Sybil Warren (April Billingsley) is a young woman with issues. She’s a schizophrenic in a mental ward trying to explain to a no-nonsense doctor that she actually can read minds, and her baby was kidnapped by a cult so they could steal its special blood. Sybil needs to be released, so she can track down the baby (who still telepathically cries out to her) and get bloody vengeance on the the Dark Red cultists who cut her open and wrenched that baby from her womb.
Typical of psychiatrists, the doctor isn’t buying this, and for the first hour of The Dark Red we sit in a sterile room with these two as Sybil relives every moment that led her to the institution with sparing flashbacks between. In a painstaking beat-by-beat fashion we’re dragged through a story we’ve seen a dozen times before presented in a way we’ve experienced a dozen times before. The Dark Red tests your patience and hopes you care enough to hang in there and see if Sybil is in fact crazy or a mind-reading cult victim.

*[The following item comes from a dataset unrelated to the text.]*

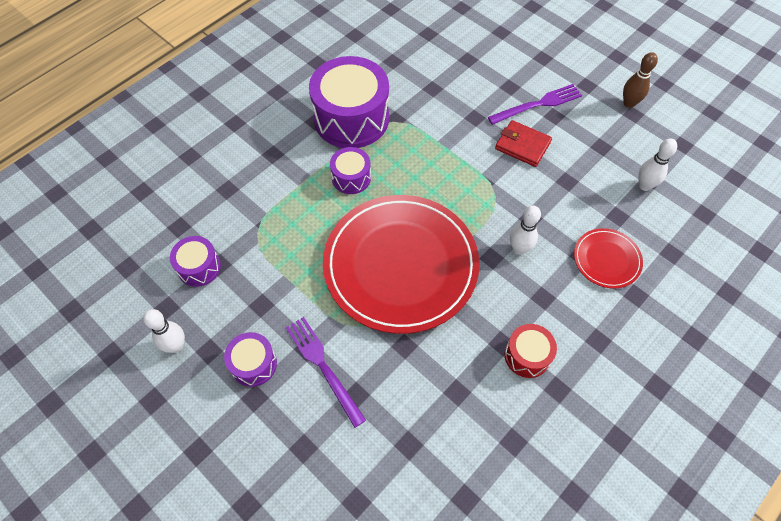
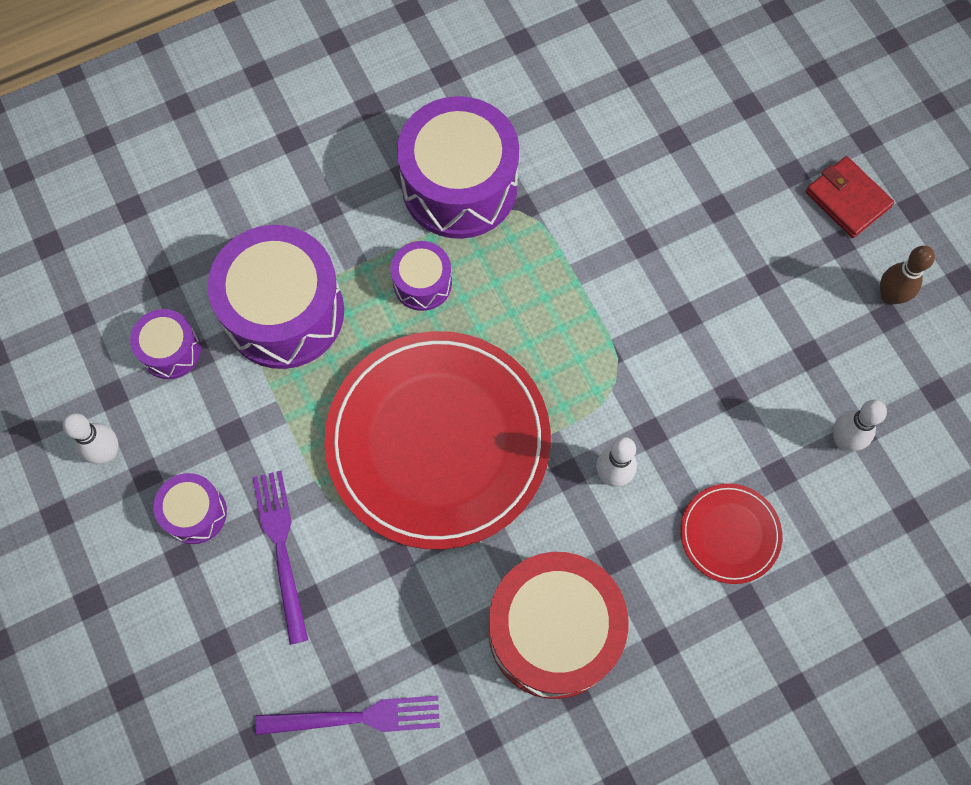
camera: 20 degrees right, 10 degrees up
(268, 221) = (284, 312): none -> purple drum
(522, 145) = (692, 313): red wallet -> red wallet (847, 199)
(527, 355) = (553, 631): red drum -> red drum, size x2.02
(538, 104) = (747, 252): purple fork -> purple fork (356, 717)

Of course, if you’ve seen this kind of movie before in your life, then you already know the answer.
The Dark Red
Director: Dan Bush
Released: March 6, 2020
The Dark Red is a difficult review. It inspires no emotional response, no reaction beyond a shrug. It’s all technically adequate, if static. The lighting is flat but fine. The framing is uninspired. The dialogue is a bit overwrought, a bit melodramatic, but not enough to be amusing or affecting. The philosophy spit between doctor and patient is the usual deal with tangents about how memories aren’t real and the nostalgic power of a smell. Billingsley and company give basic performances, a bit wooden but serviceable. The soundtrack is a standard electronic beat that sounds fine, even if it doesn’t match the film. All its pieces are so run-of-the-mill you’re going to have trouble remembering The Dark Red even hours after you’ve escaped its tedium.

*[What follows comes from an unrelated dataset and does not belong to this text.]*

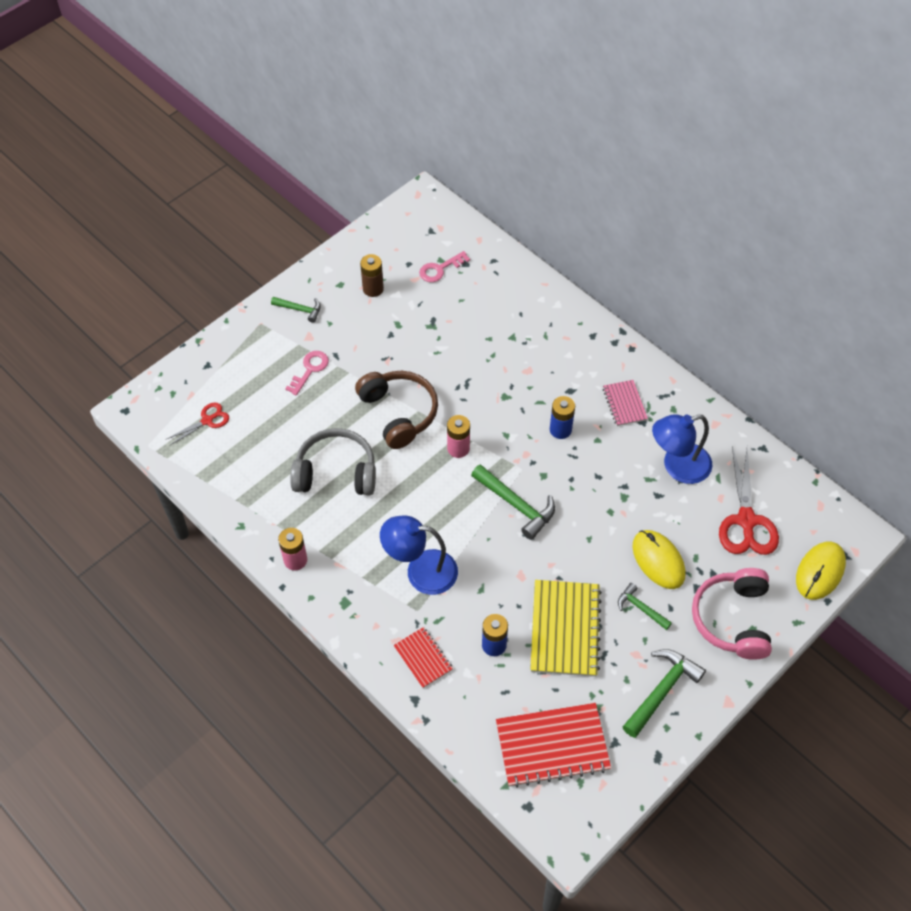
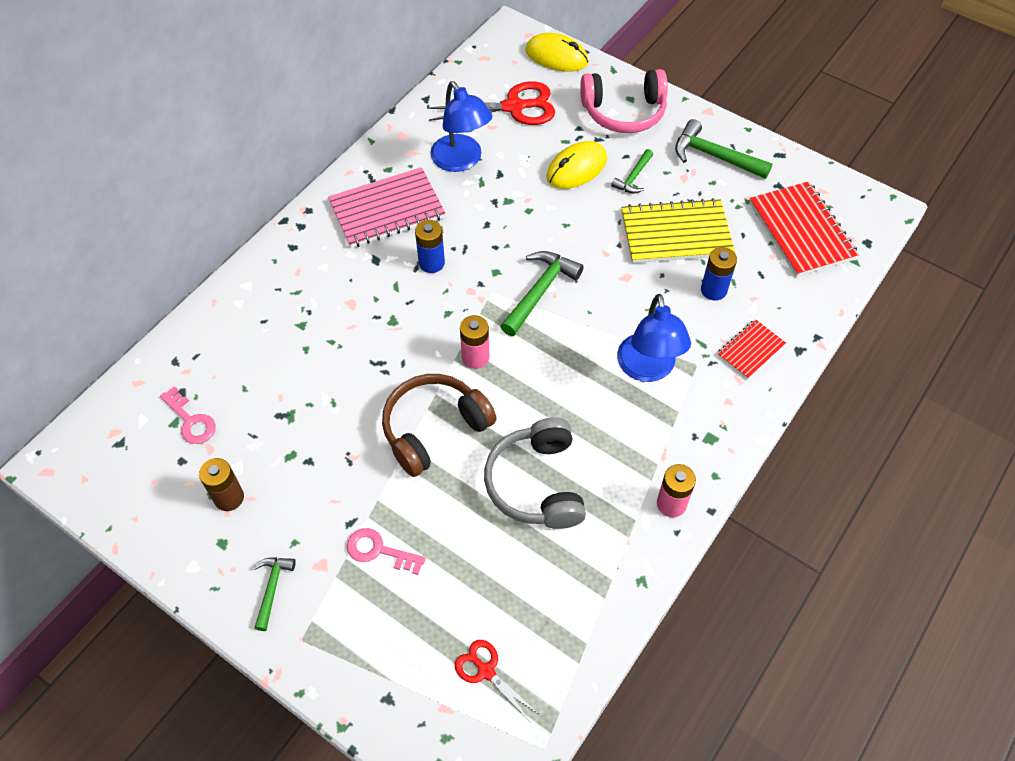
camera: 100 degrees left, 0 degrees up
(624, 404) = (387, 210): pink notebook -> pink notebook, size x1.84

Not everyone can be Matthew Mcconaughey waxing poetic in True Detective. Not everyone can make two people sitting across from each other conversing as compelling as The Booth at the End. The sit-and-talk is nearly always a recipe for disaster, and The Dark Red is a good example of why. You need some truly involved and empathetic performances. You need a cutting script that leaves an audience hanging on every word. You need more intricate mysteries than your standard “Is this person crazy?” sort of deal. The bare minimum isn’t nearly enough.

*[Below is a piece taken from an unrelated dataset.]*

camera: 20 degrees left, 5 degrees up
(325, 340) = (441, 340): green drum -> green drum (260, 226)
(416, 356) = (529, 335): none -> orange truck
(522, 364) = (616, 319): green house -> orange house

In the last half-hour, Sybil finally leaves the hospital to plot her revenge, and it’s still nothing special. The cult’s matriarch gets a blood transfusion from a baby, which isn’t especially cool but it’s the best we get. Beyond that, these final minutes are as empty as the first hour. Sybil disguises herself with a laughable Pink Panther-type disguise, and since her schizophrenia is an X-Men superpower like Doctor Sleep‘s horrible revision of the shine, her final climactic confrontation with the cult is as a sort of mind battle. It’s actually a lot like Doctor Sleep‘s climax but worse, and that’s saying something.
The Dark Red offers no spectacle or set piece, no unique twist or groundbreaking performance to justify itself. Its script is uninspired, and its execution is tepid. There’s nothing especially horrible in its production, but still it’ll snatch your time away like a mind-reading baby, and you’ll be left desperate to have it back.